第二の天使が語った言葉、「倒れた。大バビロンが倒れた」とは、ローマ帝国を指しています。難攻不落のローマ帝国も倒れる。その幻を伝道者ヨハネは見ています。ローマ皇帝の像の前で、神の怒りを招く淫らな行いのぶどう酒を、諸国の民に飲ませたローマ帝国の都が倒れた。

 

(2)第三の天使の登場です。9節「また、別の第三の天使が続いて来て、大声でこう言った。『だれでも、獣とその像を拝み、額や手にこの獣の刻印を受けた者があれば、その者自身も、神の怒りの杯を混ぜものなしに注がれた、神の怒りのぶどう酒を飲むことになり、また、聖なる天使たちと小羊の前で、火と硫黄で苦しめられることになる』」。獣(ローマ皇帝)と獣の象(ローマ皇帝の像)を拝む者、皇帝礼拝をする者は、額や手に獣の刻印が押されています。ローマ皇帝の支配下に置かれた者たちを表す印です。彼らは神の裁きの座の前で、神の怒りの杯を混ぜものなしに、神の怒りのぶどう酒を飲み、滅びに至ります。聖なる天使たちと小羊キリストの前で、火と硫黄で苦しめられ、滅びへと至ります。

ここで繰り返されている言葉があります。「神の怒りの杯に混ぜものなしに注がれた、神の怒りのぶどう酒を飲む」。主イエスが十字架にかけられる前夜、ゲツセマネで夜を徹して祈られた祈りです。「アッバ、父よ、あなたは何でもおできになります。この杯をわたしから取りのけてください。しかし、わたしが願うことではなく、御心に適うことが行われますように」。私どもが神の裁きの座の前で、神の怒りの杯に混ぜものなしに注がれた、神の怒りのぶどう酒を飲まなくてよいのは、主イエスが私どもに代わって、十字架で神の怒りのぶどう酒が注がれた神の怒りの杯を飲み干されたからです。

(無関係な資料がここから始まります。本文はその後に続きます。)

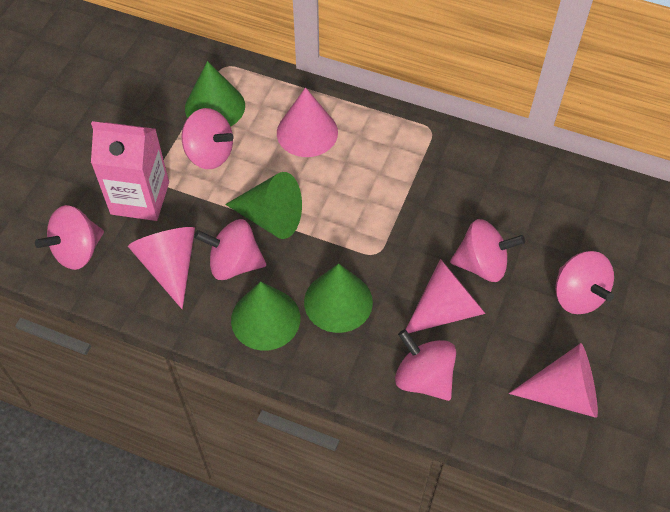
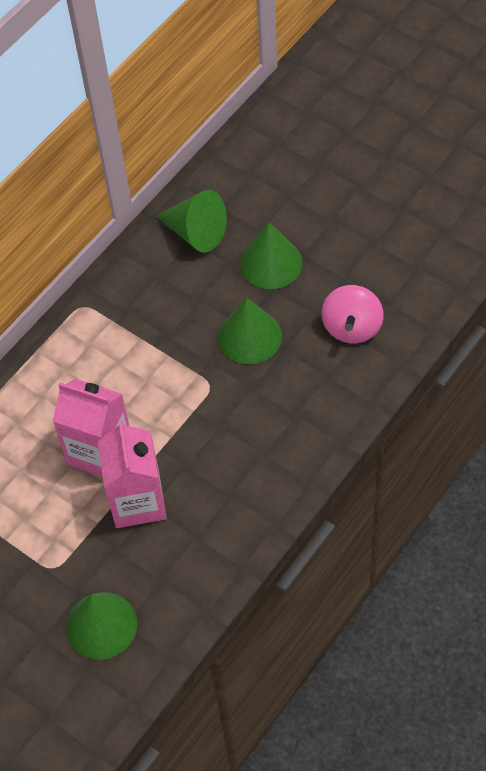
pink carton: 1 -> 2
pink cone: 4 -> 0
pink spinning top: 6 -> 1

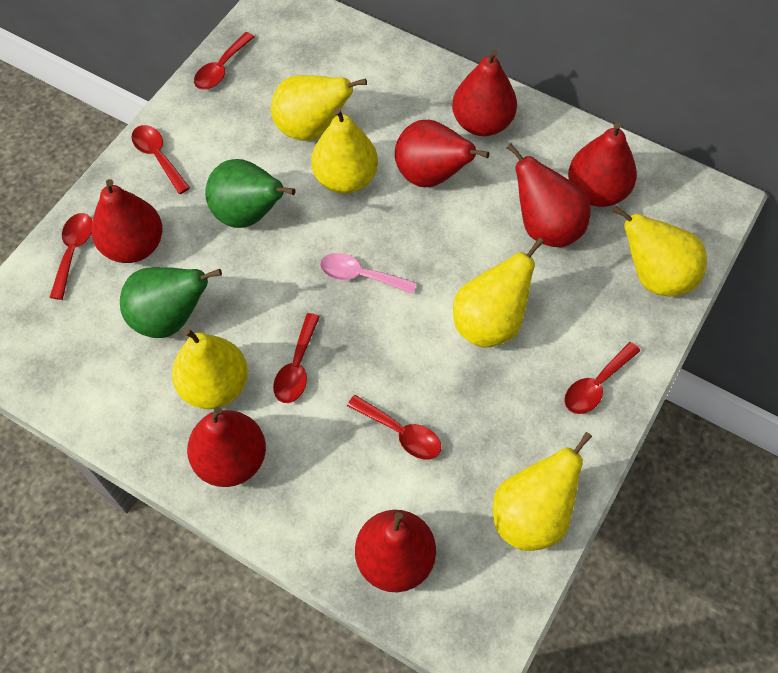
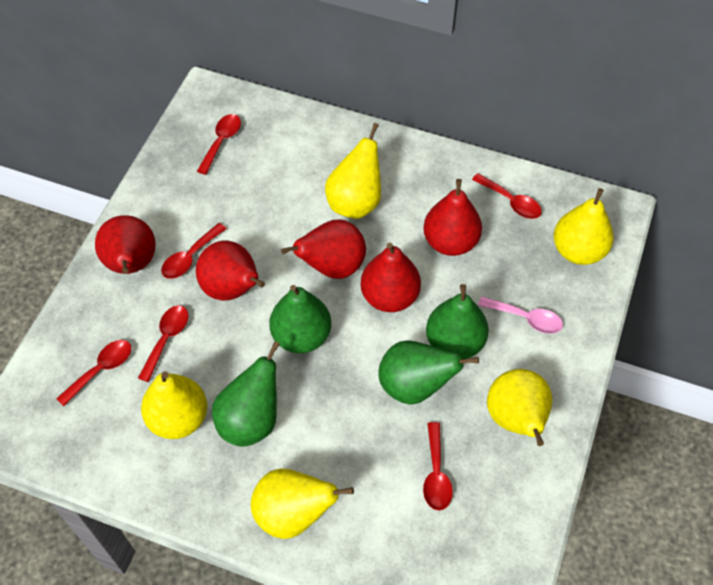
green pear: 2 -> 4
red pear: 7 -> 5
yellow pear: 6 -> 5

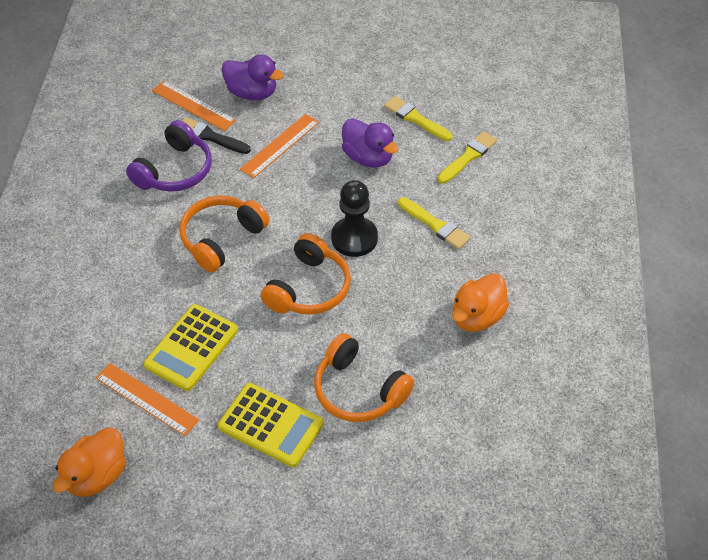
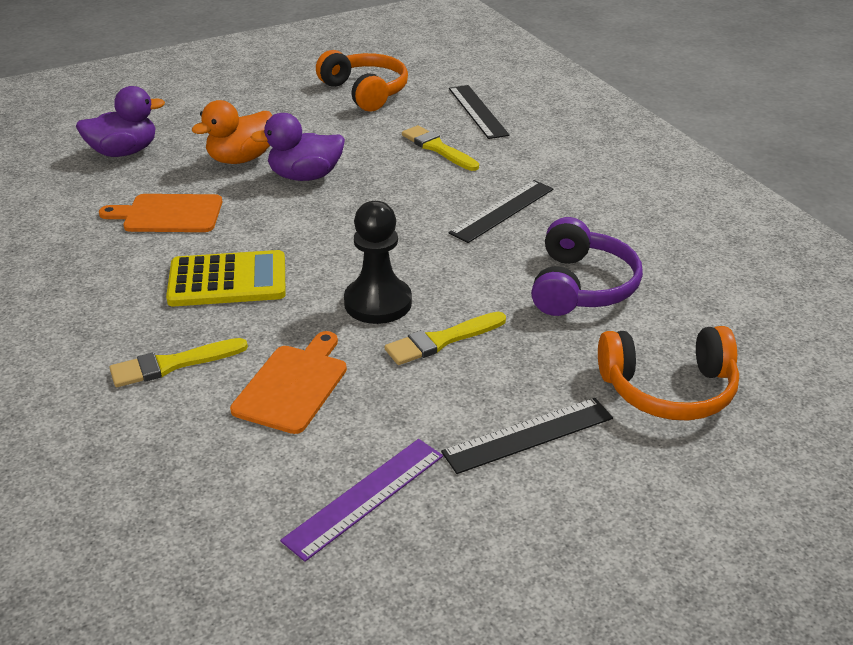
black brush: 1 -> 0
black ruler: 0 -> 3
orange cutting board: 0 -> 2
orange duck: 2 -> 1
orange headphones: 3 -> 2
orange ruler: 3 -> 0
purple ruler: 0 -> 1
yellow calculator: 2 -> 1

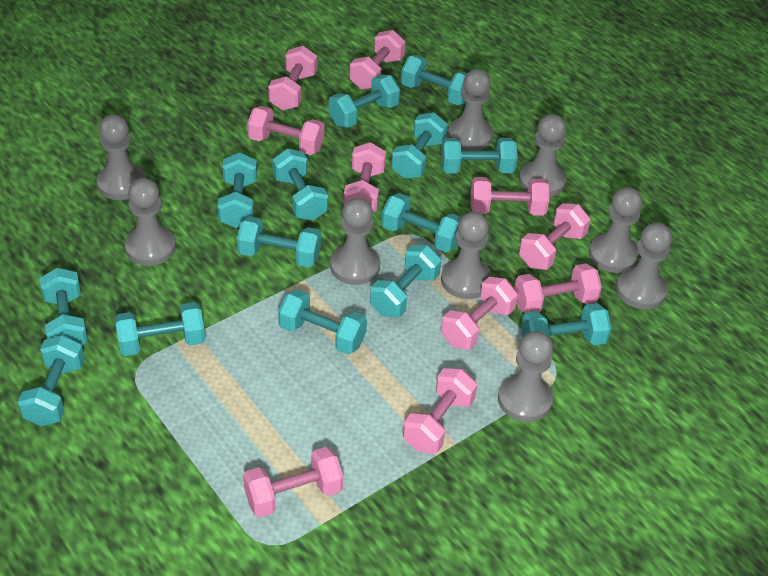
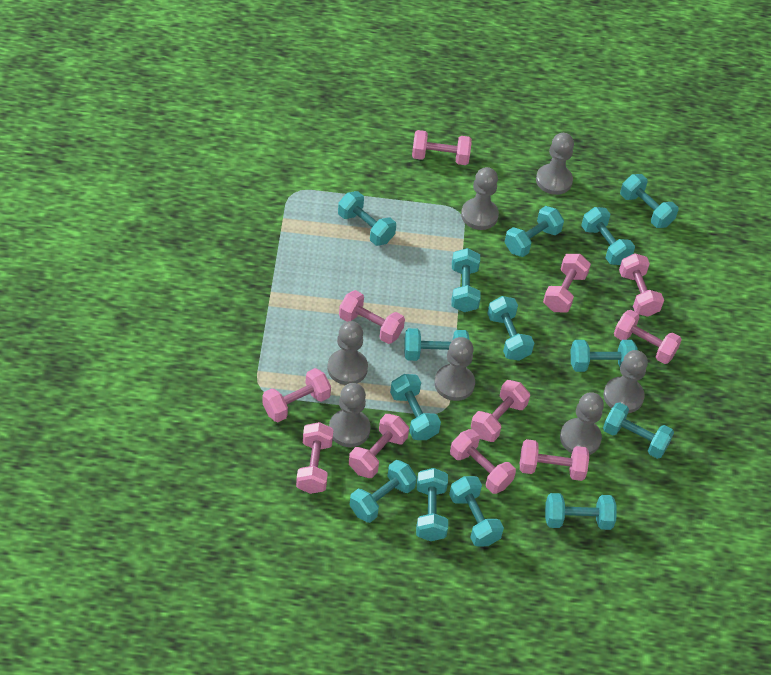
grey pawn: 9 -> 7
pink dumbbell: 10 -> 11

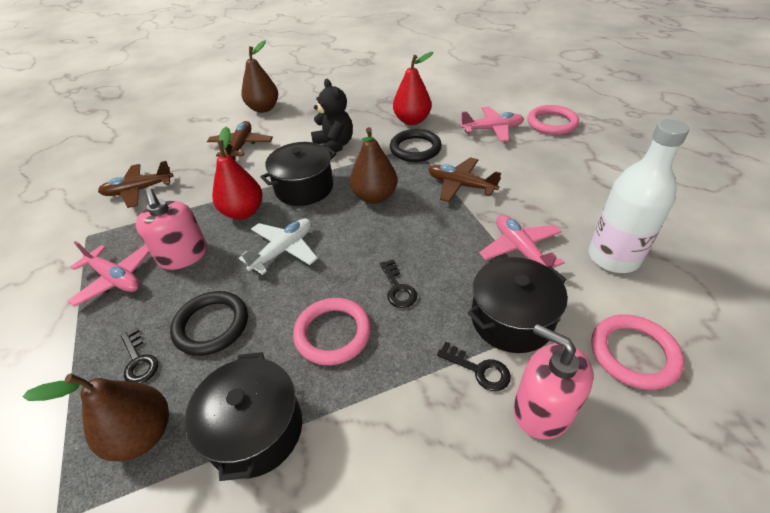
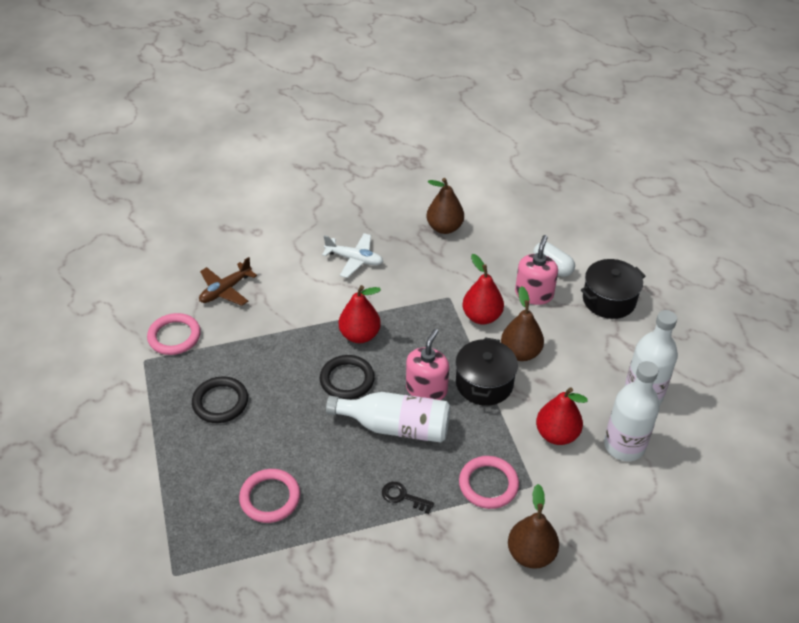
black key: 3 -> 1
black pot: 3 -> 2
black teddy bear: 1 -> 0
brown plane: 3 -> 1
pink plane: 3 -> 0
red pear: 2 -> 3
white bottle: 1 -> 3
white capsule: 0 -> 1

第三の天使は更に語ります。11節「その苦しみの煙は、世々限りなく立ち上がり、獣とその像を拝む者たち、また、だれでも獣の名の刻印を受ける者は、昼も夜も安らぐことはない」。獣の像(ローマ皇帝)の前で、ぶどう酒を飲み、淫らな行いをし、動物を生け贄として献げ、皇帝礼拝をする獣の刻印を押された者たち。その煙は神の裁きの煙となり、世々限りなく立ち上がり、昼も夜も安らぐことはない。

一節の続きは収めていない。